Se l’analisi ATKearney parla di un dimezzamento del fatturato nel 2012, i dati emersi dall’Italian PV Summit restituiscono l’immagine di un settore che non vedrà crisi fuori dai confini nazionali

Il futuro del fotovoltaico in Italia appare sempre più incerto. E le indagini di mercato riflettono questa instabilità, diffondendo dati e stime contrastanti. Se da un lato c’è chi prevede un crollo del giro d’affari provocato dalle riduzioni degli incentivi, come riportato dall’analisi ATKearney, dall’altro i dati emersi nell’Italian PV Summit parlano di un andamento stabile, guidato da una domanda a livello globale in continuo aumento.

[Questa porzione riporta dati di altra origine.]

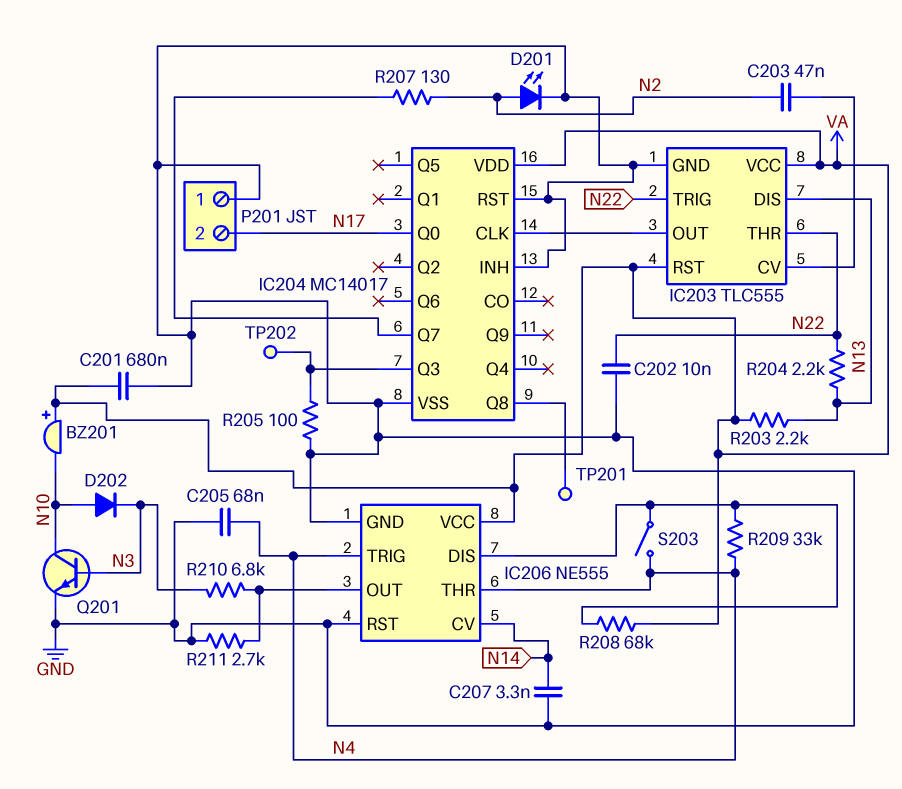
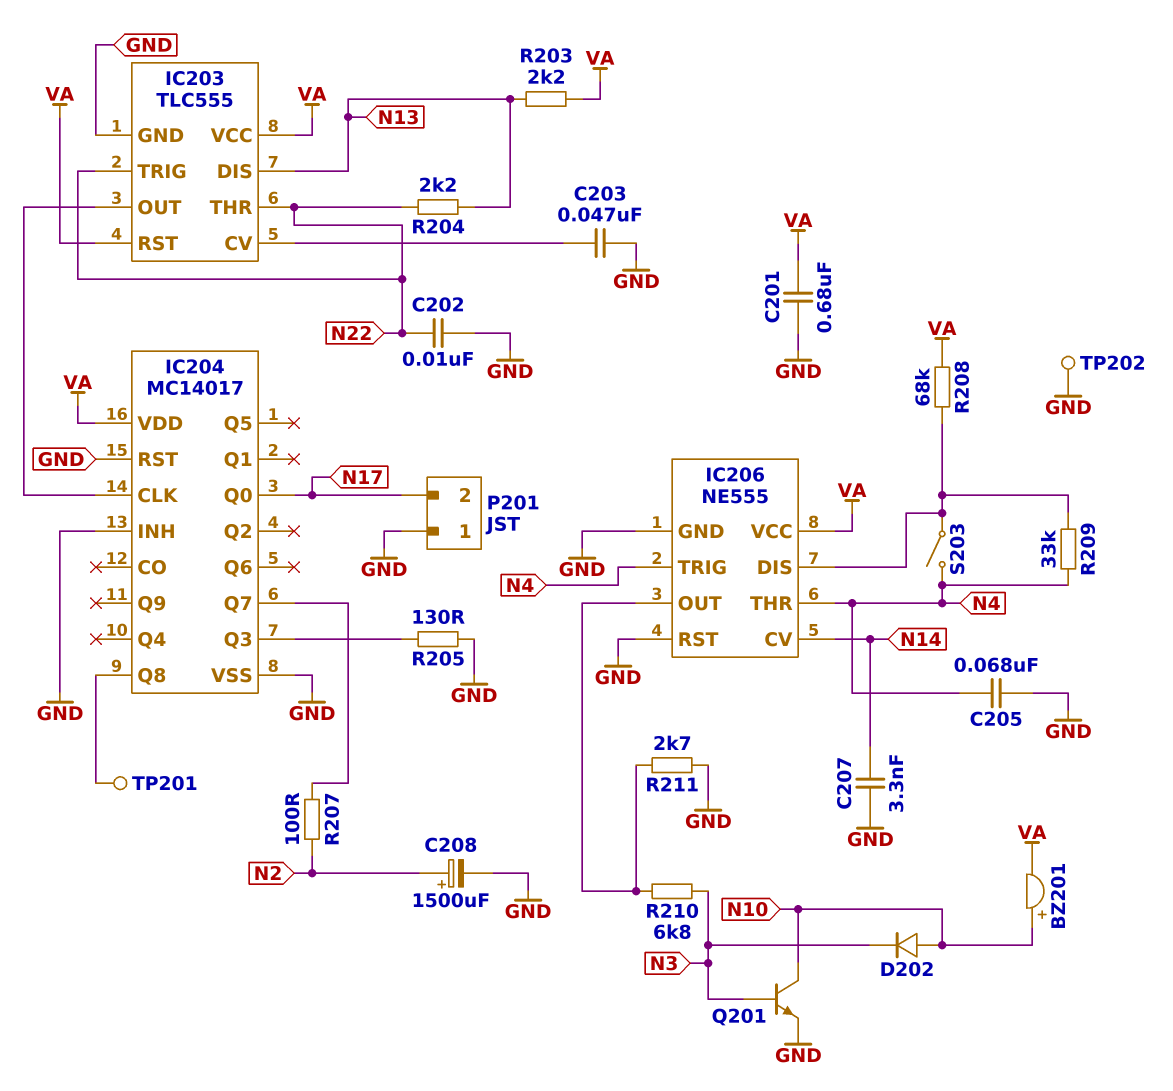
BZ201: buzzer (plus VA, minus N10) -> buzzer (plus N10, minus VA)
C203: 47nF (IC203/CV, N2) -> 47nF (GND, IC203/CV)
C208: none -> 1500uF (plus N2, minus GND)
D201: LED (A N2, K GND) -> none
R205: 100 (GND, IC204/Q3) -> 130 (GND, IC204/Q3)
R207: 130 (IC204/Q7, N2) -> 100 (IC204/Q7, N2)
TP202: test point (IC204/Q3) -> test point (GND)

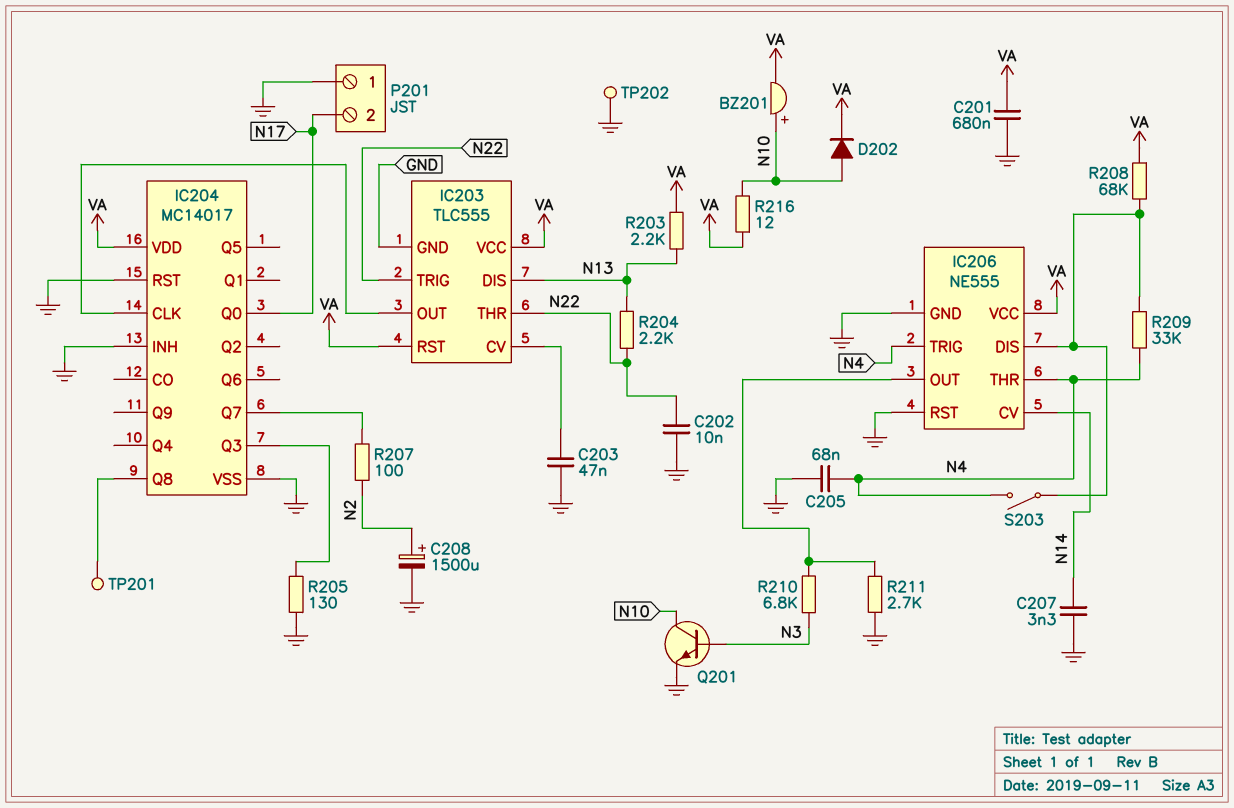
D202: diode (A N10, K N3) -> diode (A N10, K VA)
R216: none -> 12 (N10, VA)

Tutti d’accordo, ad ogni modo, nel sostenere che quello in corso è un periodo di importante transizione che guiderà il settore verso la grid parity, ovvero al pareggio tra il prezzo dell’energia elettrica prodotta da sorgente rinnovabile e quello dell’energia tradizionale.

ANALISI ATKEARNEY: fatturato dimezzato fino al 2013. Un traguardo, questo, che, stando al Report ATKearney, diffuso oggi in anteprima su “Rapporti24/Impresa” (Sole 24 ore), verrà raggiunto in Italia nel 2014. E prima di questa data il mercato fotovoltaico, a causa del prossimo varo del Quinto conto energia che sarà valutato giovedì dalla Conferenza unificata Stato-Regioni, subirà un vero e proprio crollo. Le stime per il 2012 del fatturato solare in Italia si aggirano sugli 11 miliardi di euro, dai 21 miliardi del 2010. Un dimezzamento che, stando all’analisi, non si arresterà neanche nel 2013.

Ripresa in vista di un calo dei prezzi. La ripresa- commenta Marco Andreassi, managing partner di At Kearney Italia- potrebbe arrivare dal 2014, quando il fotovoltaico raggiungerà la competitività industriale, non assistita, per la generazione di energia nelle ore di picco”.

Il consiglio? Aprirsi all’estero… Che fare, dunque, per gli operatori del settore, molti dei quali stanno già facendo ampio ricorso alla cassa integrazione? “Cavalcare il consolidamento anche oltre i confini nazionali, e non subirlo, diventa ora -afferma Andreassi- un imperativo per sopravvivere, ricercando accordi con i leader mondiali per sinergie di scala e sourcing competitivo”.

…perché l’Italia non basta. Secondo lo studio, in un anno Kerself (dopo un periodo buio e un ricambio degli azionisti) ha visto i ricavi ridursi del 24,8%; Enerpoint ha perso il 20%, Solon il 13% e EnerRay il 7% rispetto al 2010. La crescita maggiore è stata invece messa a segno da Tozzi Renewable Energy (+112% a quota 172 miliardi), seguito da Terni (+70% a 170 miliardi) e da Espe (+25% a 156 miliardi). C’è chi ce la fa, quindi, ma l’Italia non basta, come mercato.

ITALIAN PV SUMMIT: il mercato terrà anche nel 2012. Segnali più rassicuranti arrivano, invece, dall’Italian PV Summit 2012, top-conference del fotovoltaico, in corso a Verona in occasione della mostra-convegno Solarexpo.

”Nonostante una crescita mondiale considerevole del settore nel 2011 con 27,6 GW installati e molti cambiamenti in corso nelle legislazioni nazionali soprattutto di mercati leader europei, come Germania e Italia – ha aperto i lavori Stefan De Haan, analista di IHS e relatore dell’Italian PV Summit- il mercato nel 2012 non crollera’, ma anzi le prospettive sono discrete, tanto da far ipotizzare un mercato di quasi 27 GW anche per l’anno in corso.”

Domanda in aumento e prezzi in diminuzione. A contribuire a questa crescita vi sarà da un lato la crescente domanda da parte di paesi come Cina (oltre 4 GW) Stati Uniti (circa 3,5 GW), Giappone (quasi 2 GW) e India (piu’ di un GW), e dall’altro un crollo dei prezzi. Che, sebbene in questo momento stia mettendo in difficoltà l’industria, sarà un passaggio obbligato per portare il mercato verso la grid parity.